Genworth Eyeing Sale Of Life And Annuity Unit
April 14, 2015 by Arthur D. Postal, arthur.postal@innfeedback.com
WASHINGTON – Genworth Financial is signaling that it is seeking buyers for its life and annuity unit as a means of shoring up its troubled long-term care insurance (LTCi) unit.
According to the latest Sourcebook of the American Association for Long-Term Care Insurance, Genworth is the largest factor in the individual LTCi market, with a 17 percent market share and 2.1 million policyholders. The company is second to CNA in the group LTCi market.
The company did not deny a Bloomberg report that its board and management had hired Goldman Sachs Group to sell Genworth Life and Annuity Insurance Co. (GLAIC). According to LIMRA, GLAIC is the 16th largest seller of fixed annuities in the U.S. market, with sales of $1.8 billion in 2014.
The company will consider selling GLAIC in parts if it cannot find a buyer for the entire unit, Bloomberg reported.
A restructuring to raise capital in Genworth’s LTCi unit has been expected since November. At that time, Genworth announced that its losses on LTCi policies written before 1996 had risen substantially, and that it estimated that it would have to write down reserves from $500 million to $1 billion to cover them.
Genworth then announced in February that, as a result of its review, it was taking a pre-tax GAAP charge of $735 million related to its blocks of LTCi business acquired before 1996. Additionally, the company recorded non-cash charges of $340 million after-tax reflecting the write-off of remaining life insurance and LTCi goodwill, as well as a tax charge related to a change in its permanent reinvestment assertion in Australia mortgage insurance and a tax benefit in connection with the company’s plan to sell its lifestyle protection business.
In February, Fitch’s Rating Service reiterated its BBB rating of Genworth, with a negative ratings outlook.
In its February statement, Fitch cited Genworth’s “large exposure and market leading position” in the LTCi market. Fitch said it views LTCi “as one of the most risky products sold by U.S. life insurers due to above-average underwriting and pricing risk, high reserve and capital requirements and risk exposure to low interest rates.”
Fitch added that, “While Genworth has initiated several rounds of premium rate increases and introduced changes to its LTCi product offerings, Fitch believes Genworth remains susceptible to future charges and earnings volatility.”
At the time, Genworth’s management reiterated that “it was committed to the business and it was negotiating higher rates for policies.”
A buy-side securities analyst who asked not to be named said Genworth’s decision to hold onto the LTCi business reflected the fact “that no one wants to buy the LTCi business” in the current low interest rate environment, as well as the likelihood that the cost of paying for the legacy business – business written before 1996 – would likely continue to grow.

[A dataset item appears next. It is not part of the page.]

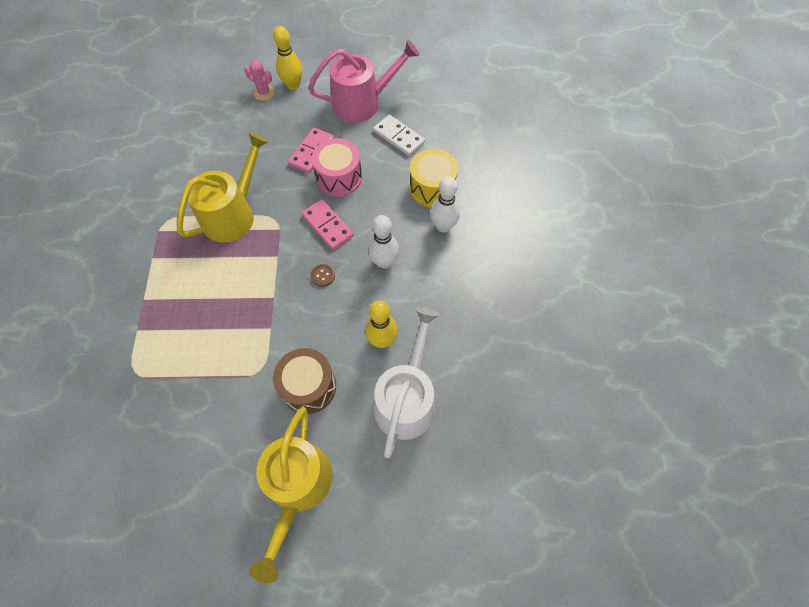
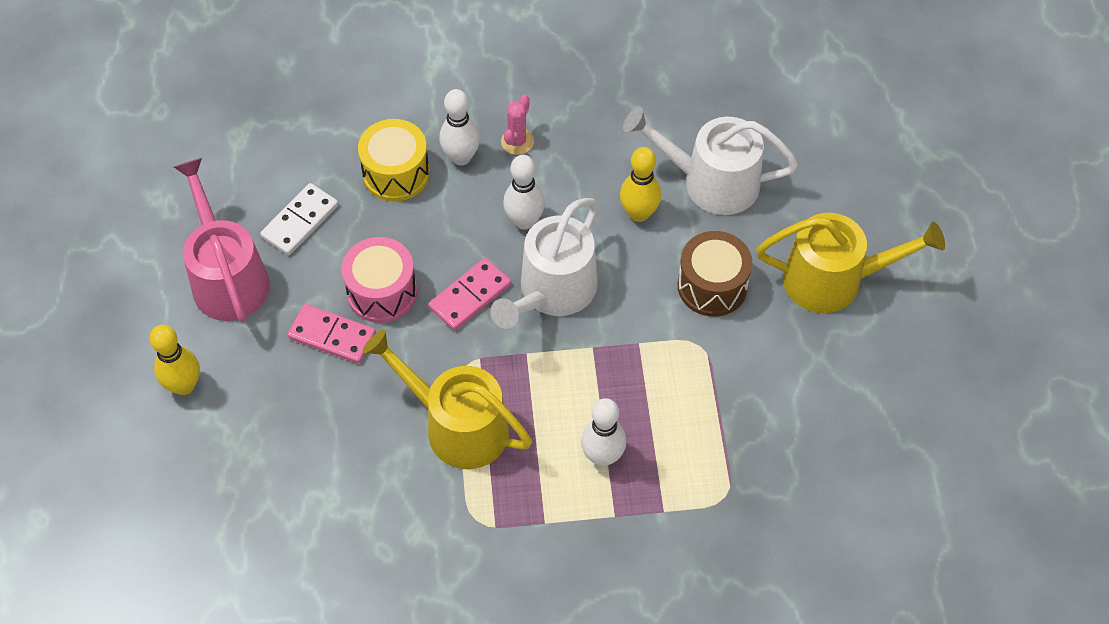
camera: 95 degrees left, 5 degrees down
(188, 295) = (602, 456): none -> white bowling pin
(264, 93) = (201, 428): pink cactus -> pink cactus (517, 141)
(323, 275) = (552, 291): brown button -> white watering can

The analyst said Genworth needs to raise capital to the holding company in order to maintain ratings. The most likely way to do it was to either reinsure or sell GLAIC. “That is the only realistic way Genworth can increase capital at the holding company level,” the analyst said.
The top five companies in the individual LTCi market are Genworth, John Hancock, Mutual of Omaha, Northwestern LTC and TransAmerica LTC, LIMRA officials said. These carriers constitute 71 percent of the overall individual LTCi market, LIMRA said.
The top five companies in the group LTCi market are CNA, Genworth, John Hancock, MetLife and Prudential, LIMRA said.
In a recent report, Morgan Stanley analysts voiced concern that Genworth’s LTCi business could deteriorate further and absorb additional capital, although that is not likely to be felt this year.
The analysts said that, “After taking considerable charges in both the third quarter and further quarter of 2014,” it is unlikely Genworth will be forced to take additional charges in its LTCi business this year, instead expecting a modest profit of $17 million. “If instead we see continued losses, we expect investors would grow concerned that we could be facing additional charges,” the Morgan Stanley analysts said.
Morgan Stanley said that another issue pressing Genworth is that mortgage guaranty business could be impacted by new government sponsored enterprises eligibility capital rules, called PMIERs, “which are likely to meaningfully reduce the return on equity in Genworth’s domestic mortgage insurance business.